Dass die von Morales anvisierte Zugstrecke nicht auf kürzestem Verlauf in Chile, sondern in Peru am Pazifik endet, hat einen guten Grund. Die Regierungen Boliviens und Chile streiten seit Jahrzehnten erbittert um Boliviens Meereszugang, den die Chilenen ihren Nachbarn im Salpeterkrieg im Jahr 1879 abgenommen hatten. Seither ist Bolivien neben Paraguay das einzige Land Südamerikas ohne Zugang zum Meer. Nicht nur für den Tourismus, sondern in erster Linie für die Wirtschaft stellt dies ein enormes Handicap dar. Eine direkte Eisenbahnlinie würde zumindest den Transport zum Seehafen erheblich erleichtern.
Umdenken ist gefragt
Zudem soll der Zug den stetig wachsenden Güterverkehr von der Strasse auf die Schiene verlagern. Jahrzehntelang war es genau umgekehrt, das existierende Netz wurde vernachlässigt, die Schienen und Züge dem Verfall Preis gegeben und auf die Strasse gesetzt. «Damit kommt man nun nicht mehr weiter», sagt Michele Molinari. Nicht nur, dass die Strassen der wachsenden Beanspruchung kaum noch standhalten, die Kosten für den Inlandstransport auf Rädern sind einfach zu hoch.
Zwar sind auch die Chinesen an dem Zuschlag für die bi-ozeanische Eisenbahn sehr interessiert, aber die Chancen der Europäer stehen gut. «Deutschland und die Schweiz geniessen in Bolivien einen hervorragenden Ruf, was den Eisenbahnbau betrifft», sagt Molinari. Gemeinsam bieten sie anerkannte Ingenieurskunst, grosse erfahrene Bauunternehmen und speziell die Schweizer Seite weltweit geschätzte Expertise, was den Bau von Eisenbahnstrecken im Hochgebirge betrifft.
Die geplante Strecke in Bolivien durchquert zwangsläufig die Anden mit ihren bis zu 6500 Meter hohen Gipfeln: «Das schafft man nur mit einer Zahnradbahn», sagt der Schweizer Ingenieur. Mit ihr lassen sich Steigungen von bis zu 20 Prozent bewerkstelligen. Eines der wenigen Unternehmen, die diese noch bauen, ist die Schweizer Firma Stadler Rail. «Sie ist bei unseren Angebot mit im Boot», bestätigt der Experte.
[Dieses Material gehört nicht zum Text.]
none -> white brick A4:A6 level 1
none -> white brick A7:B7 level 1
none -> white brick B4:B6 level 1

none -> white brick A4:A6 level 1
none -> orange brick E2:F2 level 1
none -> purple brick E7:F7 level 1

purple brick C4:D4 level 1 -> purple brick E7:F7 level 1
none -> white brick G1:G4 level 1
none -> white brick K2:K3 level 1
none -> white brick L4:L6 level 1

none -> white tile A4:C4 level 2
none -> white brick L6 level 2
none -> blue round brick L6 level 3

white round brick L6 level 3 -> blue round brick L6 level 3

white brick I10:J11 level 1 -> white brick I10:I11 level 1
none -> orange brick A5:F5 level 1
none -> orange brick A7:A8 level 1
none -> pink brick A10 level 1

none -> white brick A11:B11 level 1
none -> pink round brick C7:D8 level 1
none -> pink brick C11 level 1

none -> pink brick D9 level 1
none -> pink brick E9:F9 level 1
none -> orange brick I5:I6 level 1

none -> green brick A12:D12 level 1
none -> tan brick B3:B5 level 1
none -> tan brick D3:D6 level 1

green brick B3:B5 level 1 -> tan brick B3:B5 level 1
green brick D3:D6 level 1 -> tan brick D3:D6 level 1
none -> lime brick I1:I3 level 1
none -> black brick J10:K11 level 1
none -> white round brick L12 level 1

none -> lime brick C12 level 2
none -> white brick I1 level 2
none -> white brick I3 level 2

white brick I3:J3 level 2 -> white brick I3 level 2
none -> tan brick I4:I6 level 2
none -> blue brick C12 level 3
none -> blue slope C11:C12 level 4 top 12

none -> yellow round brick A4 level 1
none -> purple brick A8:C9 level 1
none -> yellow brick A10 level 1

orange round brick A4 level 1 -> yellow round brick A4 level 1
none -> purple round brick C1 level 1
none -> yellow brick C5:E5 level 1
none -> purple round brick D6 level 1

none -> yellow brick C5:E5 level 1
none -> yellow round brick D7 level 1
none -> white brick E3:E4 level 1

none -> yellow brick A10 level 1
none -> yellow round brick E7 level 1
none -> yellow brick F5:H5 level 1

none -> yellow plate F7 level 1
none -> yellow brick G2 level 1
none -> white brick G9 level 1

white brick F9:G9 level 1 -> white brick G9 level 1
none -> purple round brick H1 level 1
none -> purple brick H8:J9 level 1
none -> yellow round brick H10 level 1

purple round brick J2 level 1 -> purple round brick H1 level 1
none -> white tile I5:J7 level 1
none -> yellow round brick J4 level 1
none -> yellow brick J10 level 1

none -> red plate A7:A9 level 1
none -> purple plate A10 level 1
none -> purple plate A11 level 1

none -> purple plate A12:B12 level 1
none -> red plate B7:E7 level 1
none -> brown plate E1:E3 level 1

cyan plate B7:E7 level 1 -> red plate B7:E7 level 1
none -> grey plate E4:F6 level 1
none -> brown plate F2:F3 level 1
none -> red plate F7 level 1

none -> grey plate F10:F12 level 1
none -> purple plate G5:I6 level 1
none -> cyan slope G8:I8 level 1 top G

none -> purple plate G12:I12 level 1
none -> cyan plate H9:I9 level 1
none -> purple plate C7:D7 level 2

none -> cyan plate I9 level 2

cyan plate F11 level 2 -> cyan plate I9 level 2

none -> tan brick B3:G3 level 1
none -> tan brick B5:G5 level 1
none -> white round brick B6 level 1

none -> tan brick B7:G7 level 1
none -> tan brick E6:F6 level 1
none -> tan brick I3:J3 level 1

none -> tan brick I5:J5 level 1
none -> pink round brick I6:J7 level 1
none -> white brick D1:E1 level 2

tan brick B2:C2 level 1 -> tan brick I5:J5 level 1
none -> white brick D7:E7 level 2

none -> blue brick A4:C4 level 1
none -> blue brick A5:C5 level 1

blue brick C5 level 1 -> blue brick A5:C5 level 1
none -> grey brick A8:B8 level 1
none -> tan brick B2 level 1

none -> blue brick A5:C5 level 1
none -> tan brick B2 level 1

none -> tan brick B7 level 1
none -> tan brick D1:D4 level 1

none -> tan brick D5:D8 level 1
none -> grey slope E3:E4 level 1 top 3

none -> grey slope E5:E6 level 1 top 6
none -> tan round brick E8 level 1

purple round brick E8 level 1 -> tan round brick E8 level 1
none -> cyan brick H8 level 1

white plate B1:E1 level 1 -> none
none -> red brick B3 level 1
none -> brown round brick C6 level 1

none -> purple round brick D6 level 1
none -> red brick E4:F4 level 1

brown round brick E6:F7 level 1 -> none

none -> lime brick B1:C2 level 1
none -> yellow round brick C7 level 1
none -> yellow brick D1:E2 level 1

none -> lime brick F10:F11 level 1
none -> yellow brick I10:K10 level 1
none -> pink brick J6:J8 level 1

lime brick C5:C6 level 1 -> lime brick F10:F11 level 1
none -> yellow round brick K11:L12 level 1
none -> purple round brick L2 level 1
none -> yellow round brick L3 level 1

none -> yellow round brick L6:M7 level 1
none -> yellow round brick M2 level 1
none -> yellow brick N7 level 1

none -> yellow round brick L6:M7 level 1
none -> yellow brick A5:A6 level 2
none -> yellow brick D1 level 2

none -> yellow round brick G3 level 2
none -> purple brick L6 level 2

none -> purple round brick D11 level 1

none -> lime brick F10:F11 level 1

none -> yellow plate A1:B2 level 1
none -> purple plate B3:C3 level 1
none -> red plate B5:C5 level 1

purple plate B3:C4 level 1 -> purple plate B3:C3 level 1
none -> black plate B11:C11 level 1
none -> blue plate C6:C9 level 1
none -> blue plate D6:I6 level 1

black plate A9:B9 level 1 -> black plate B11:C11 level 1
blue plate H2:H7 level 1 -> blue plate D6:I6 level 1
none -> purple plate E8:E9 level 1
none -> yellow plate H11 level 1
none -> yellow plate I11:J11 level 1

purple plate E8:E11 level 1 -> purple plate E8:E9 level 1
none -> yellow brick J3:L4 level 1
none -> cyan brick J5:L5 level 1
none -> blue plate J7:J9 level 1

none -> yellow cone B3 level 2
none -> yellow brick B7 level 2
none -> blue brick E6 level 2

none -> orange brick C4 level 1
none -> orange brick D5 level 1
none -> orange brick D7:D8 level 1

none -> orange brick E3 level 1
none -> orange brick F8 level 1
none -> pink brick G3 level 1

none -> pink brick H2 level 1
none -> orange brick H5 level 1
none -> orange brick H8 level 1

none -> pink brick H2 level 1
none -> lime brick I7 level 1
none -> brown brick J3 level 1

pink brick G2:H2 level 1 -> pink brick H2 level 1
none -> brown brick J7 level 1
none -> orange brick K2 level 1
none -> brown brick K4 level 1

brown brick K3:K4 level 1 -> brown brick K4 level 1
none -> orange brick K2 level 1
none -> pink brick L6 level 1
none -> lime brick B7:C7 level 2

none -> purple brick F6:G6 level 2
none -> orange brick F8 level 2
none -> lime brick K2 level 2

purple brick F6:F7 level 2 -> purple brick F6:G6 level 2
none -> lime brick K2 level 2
Eisenbahnprojekt soll Arbeitsplätze schaffen
Anders als die chinesische Konkurrenz bieten die Europäer den Bolivianern zudem den Transfer von Know-how. Nach dem Vorbild des deutschen dualen Ausbildungssystems sollen vor Ort die zur Instandhaltung und zum Betrieb notwendigen Arbeitskräfte ausgebildet werden. «Wir wollen den Bolivianern helfen, die Eisenbahn nachhaltig selbst zu betreiben», so Molinari. 6000 bis 8000 Jobs würden auf diesem Wege geschaffen. Die so entstehende Wertschöpfung im eigenen Land ist für die Bolivianer ein wichtiger Punkt.
In den kommenden Wochen wird eine Machbarkeitsstudie präsentiert, anschliessend legen die Projektpartner ihre Pläne und Budgets vor. «Wir rechnen mit einer Entscheidung, wenn Präsident Morales Mitte 2015 zum Staatsbesuch nach Berlin kommt», sagt Martin Herkstroeter gegenüber swissinfo. Die bolivianische Seite will nun zunächst das Vorgelegte analysieren.
Wie viel Hoffnung hat er? «Wir rechnen uns gute Chancen aus», sagt Herkstroeter. Der Schweizer Molinari ist ebenfalls optimistisch. Spätestens im Sommer werden beide dann wissen, ob ihr Traumprojekt Realität wird.